The correct answer is, of course, "Everything. They have everything now." Thanks for playing; let's get back to the review.

That night, all of the on-camera extras are pretending to be concerned with Naomi's story, when Sawyer explains Juliet's mole-like behavior by playing the tape. Jack and Juliet then show up and come clean; stating that they knew about the raid all along, and are planning a counter-attack. 15 million people exclaim in unison, "Why in the damn hell toot didn't you tell anyone sooner?"

IN FLASHBACKZ, YO:

(Forgive me in advance, this is the only way it's going to work.......)

They Hurt Me So!
("AAAAAUGH! Kidney stones!")

Okay, so Ben wasn't really born on the island at all. He was born about 32 miles outside of Portland in the middle of the freaking woods. Anyway, his mom knocked off right afterwards, but not before insisting he be named Benjamin; like it was such an important thing to give him one of the most common boy's names in the history of boy's names, right? Anyway, about 10 years later, Ben (looking gayer than ever) and his drunk fool of a dad arrive on the island in search of work, as a favor to Ben's dad by his hippie- and no doubt filthy, friend Horace. Horace works for DHARMA as the island's Head Weed Guy or something, and we get to see a brief video of Dr. Markvin Candlewick welcoming everyone to the island. While Ben starts to chat up the young ladies, his dad is already losing his crap over the fact that he'll be working as a janitor.
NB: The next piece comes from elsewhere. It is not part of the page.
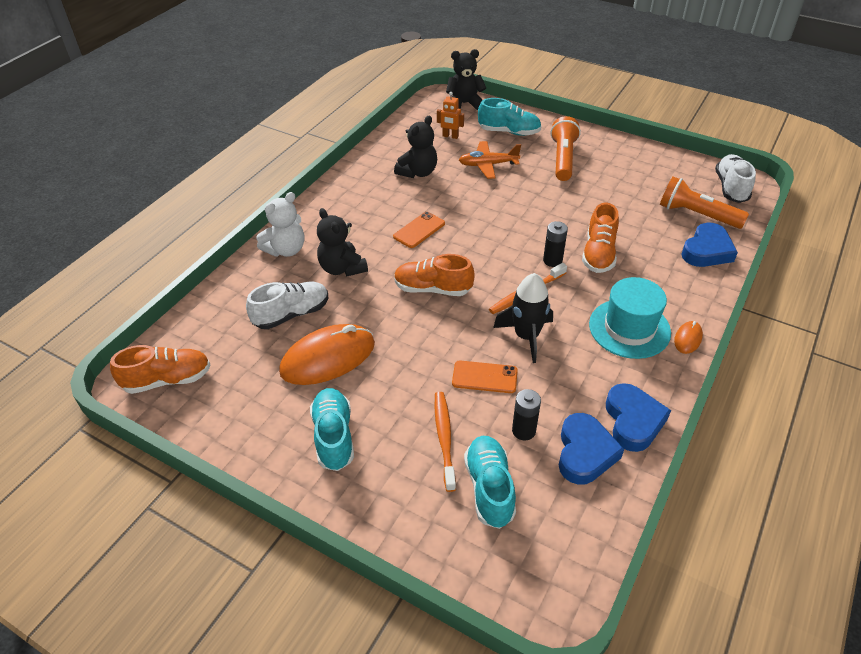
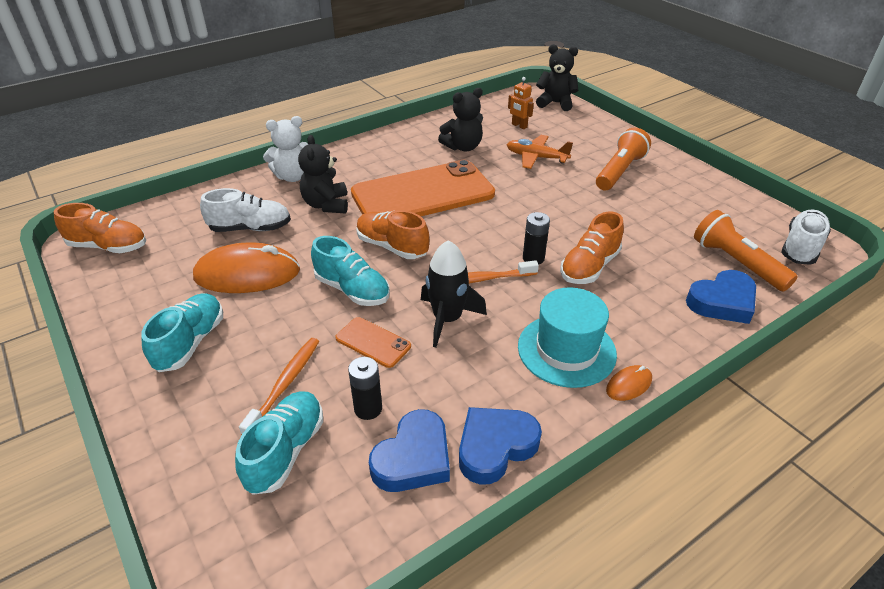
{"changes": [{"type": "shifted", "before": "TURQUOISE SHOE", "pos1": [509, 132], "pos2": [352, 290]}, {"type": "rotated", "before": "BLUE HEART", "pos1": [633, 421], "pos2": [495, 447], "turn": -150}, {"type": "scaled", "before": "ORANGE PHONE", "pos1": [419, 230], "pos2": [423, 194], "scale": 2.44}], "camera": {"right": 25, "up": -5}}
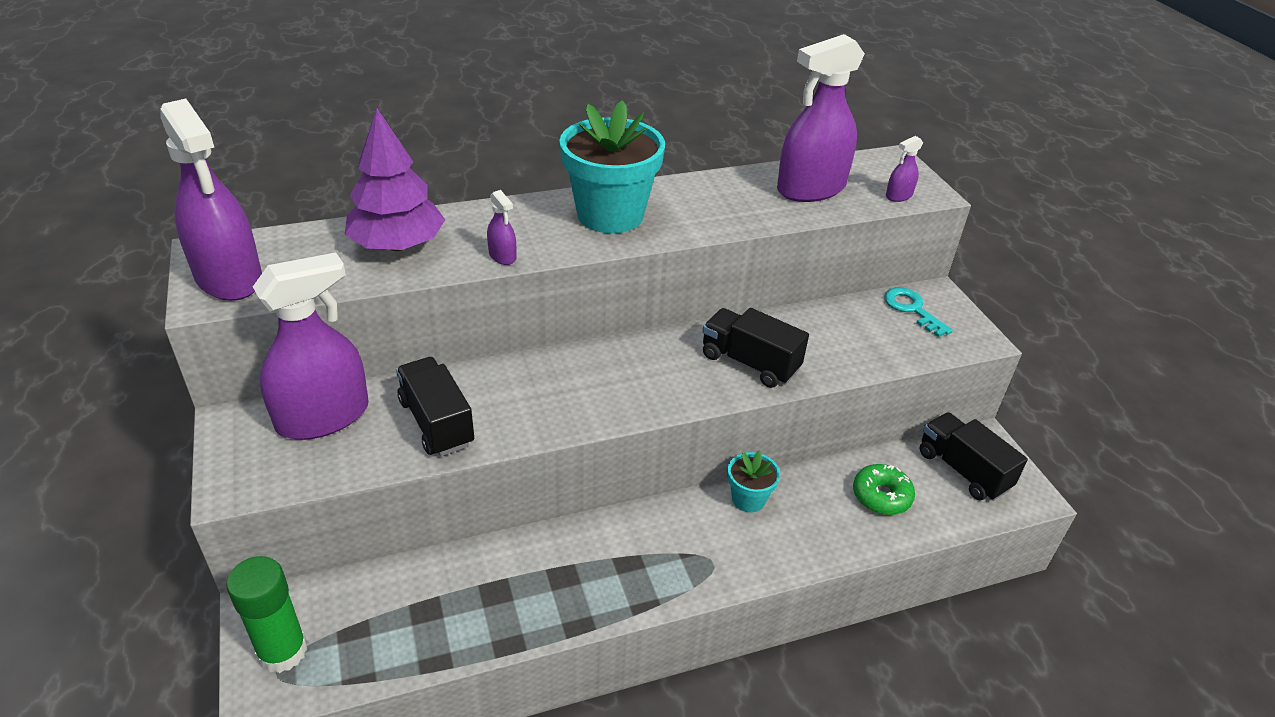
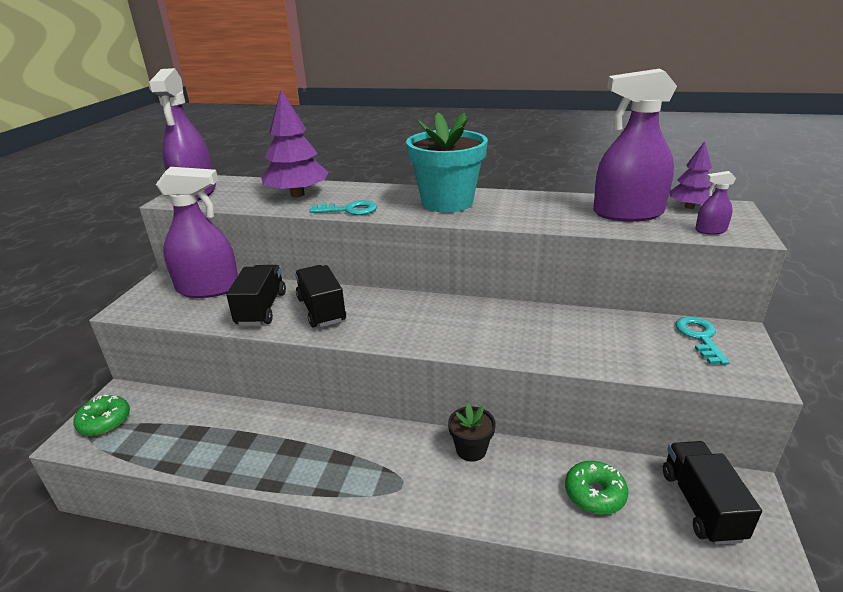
{"changes": [{"type": "new", "after": "PURPLE TREE", "pos2": [689, 207]}, {"type": "shifted", "before": "BLACK TRUCK", "pos1": [749, 363], "pos2": [321, 310]}, {"type": "swapped", "before": "GREEN GLUE STICK", "after": "GREEN DONUT", "pos1": [282, 651], "pos2": [105, 421]}, {"type": "swapped", "before": "PURPLE SPRAY BOTTLE", "after": "TURQUOISE KEY", "pos1": [502, 256], "pos2": [349, 210]}, {"type": "repainted", "before": "TURQUOISE FLOWER POT", "after": "BLACK FLOWER POT", "pos1": [748, 499], "pos2": [471, 449]}], "camera": {"right": 35, "up": -10}}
One day, while Ben is at school learning about volcanoes or Global Warming or some rubbish, the Hostiles start some wack static with the DHARMA folk, causing the kids to duck-and-cover, and the adults to reach for their strapz and gatz. Later that night, Ben's dad does some more drunken complaining, demanding more money for being around gunfire and spooky, ageless island folk all day. Ben sees the face of his dead mom in the window for a second, and effectively wets himself, despite that fact that he could have never had that kind of a direct, personal relationship with a woman who died when he was 8 seconds old.

Last train for Queer Street leaves in 2 minutes.
("Hmmm, I wonder if I can redecorate the island in pastels. Yay!")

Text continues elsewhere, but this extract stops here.